TV Show review
Review basis: 4 seasons · through June 3, 2025
January 3, 2022 · 45 min · TV-14 · Canceled
Woke Score
Lower is better
Review
A crime drama following Thony, a Cambodian-Filipino doctor who arrives in Las Vegas on an expired visa to get life-saving treatment for her son. When the system fails and her family faces deportation risks, she takes a job cleaning for a mob organization to survive and protect her loved ones. The series highlights a resilient Southeast Asian woman lead and mixed-status immigrant family navigating marginalization, with marketing that celebrated it as a groundbreaking Asian-led primetime drama on Fox. Cultural family details and personal agency in the face of hardship appear throughout the story.
Breakdown
These are the editorial factors and ratings behind our score for The Cleaning Lady.

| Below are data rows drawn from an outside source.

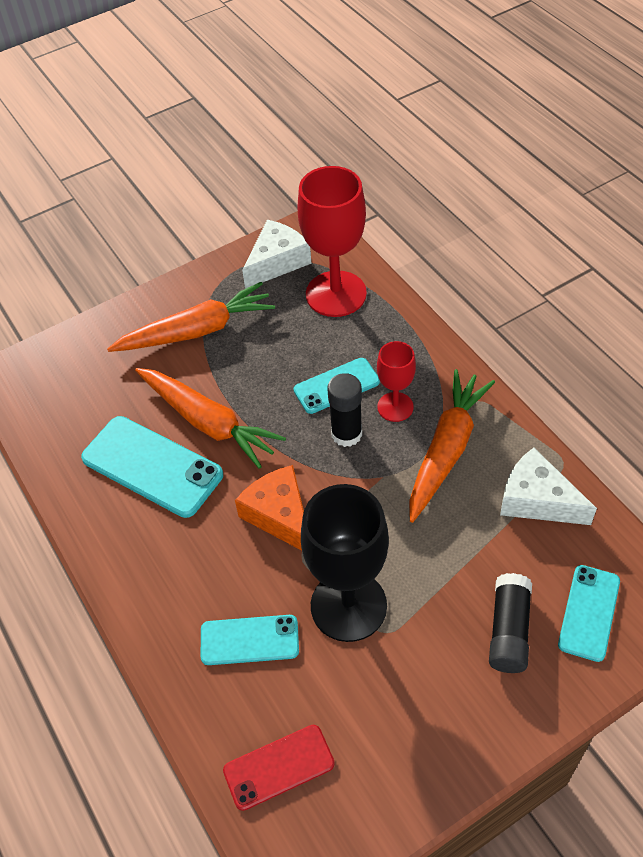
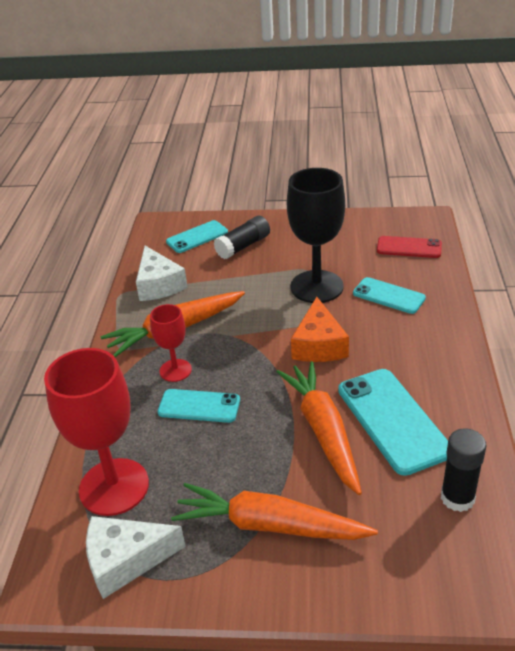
camera: 145 degrees left, 15 degrees down
(346, 434) = (227, 370): black glue stick -> black glue stick (457, 498)

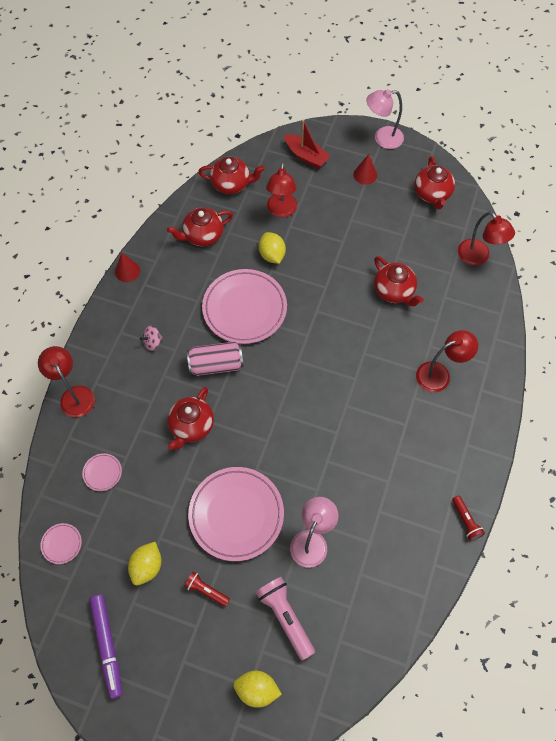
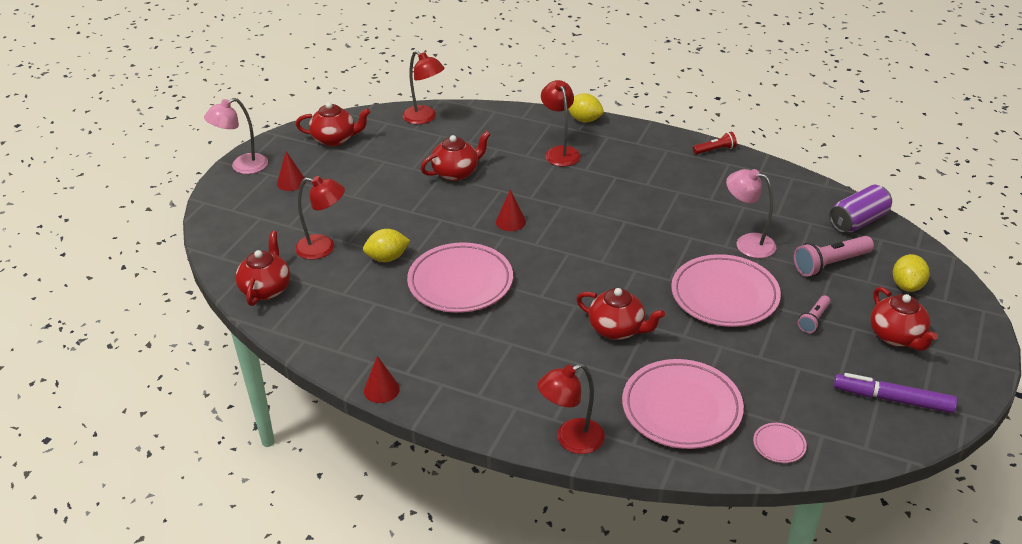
camera: 85 degrees left, 25 degrees down
(102, 473) = (681, 408): pink plate -> pink plate, size x2.37
(107, 645) = (892, 399): purple marker -> purple marker turned 150 degrees counterclockwise
(147, 566) = (795, 367): yellow lemon -> yellow lemon (584, 120)
(152, 342) = (498, 363): pink spinning top -> none
(202, 235) = (341, 316): red teapot -> red teapot (897, 337)
(206, 590) = (813, 320): red flashlight -> pink flashlight
(216, 364) = (535, 307): pink can -> none
(306, 156) = (245, 225): red boat -> none
(327, 339) = (510, 221): none -> red cone
(356, 657) = (858, 221): none -> purple can
(382, 138) = (242, 167): pink lamp -> pink lamp turned 60 degrees clockwise
(478, 257) = (424, 118): red lamp -> red lamp turned 75 degrees clockwise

Woke representation / casting
Prominent lead role for a Cambodian-Filipino woman doctor portrayed as highly competent, resilient, and resourceful in medical and criminal settings. Filipino family and cultural details are featured. Marketing and creator statements positioned the show as a groundbreaking Southeast Asian representation milestone on network TV. Diverse supporting cast in key roles. Audience-visible emphasis on identity in premise and promotion.
Woke political dialogue
References to undocumented status, visa expiration, medical system failures, and deportation fears appear in service of the personal survival story. Integrated into character choices rather than extended activist speeches or ideological monologues. Some critics described pro-immigrant and pro-feminist framing.
Identity-driven story themes
Premise centers a Southeast Asian immigrant mother's fight against marginalization to save her son and protect her mixed-status family. Emphasizes resilience, cultural bonds, and underdog agency. Crime and moral underworld elements form the main plot engine; identity provides the inciting context and emotional core without dominating every arc.
Western institutional / cultural critique
Shows US medical access, visa processes, and immigration enforcement as barriers that push the family into hiding and risky choices. Portrays real fear and hardship of undocumented life. Does not expand into broader systemic indictments of capitalism, patriarchy, whiteness, or colonial guilt; later seasons focus more on personal agency within crime structures.
Woke character or canon changes
Not relevant. This is an adaptation of an Argentine series with intentional ethnicity and cultural background changes made to fit the lead actress and center a specific Southeast Asian immigrant narrative. No established canon characters or historical figures were altered for ideological reasons.
Anti-woke backlash and complaints
Searches and coverage show little to no prominent anti-woke, anti-DEI, or "pushing identity politics" complaints from audiences or media. Some early reviews noted heavy-handed immigrant themes or called elements "feminist/woke" in passing amid broader melodrama criticism. Reaction largely centered on plot predictability and later-season quality. Evidence of meaningful backlash is weak or absent.
Creator track record context
Creator Miranda Kwok has a documented pattern of prioritizing Southeast Asian and immigrant stories for visibility, drawing from personal experiences with overseas workers and family to craft empathetic narratives. Key producer Shay Mitchell has supported LGBTQ+ organizations and spoken on diversity. Several crew members have credits on projects with social or diverse representation elements (e.g., Queen Sugar connections), but most lack strong personal activist histories. Pattern leans representation-focused rather than explicitly ideological.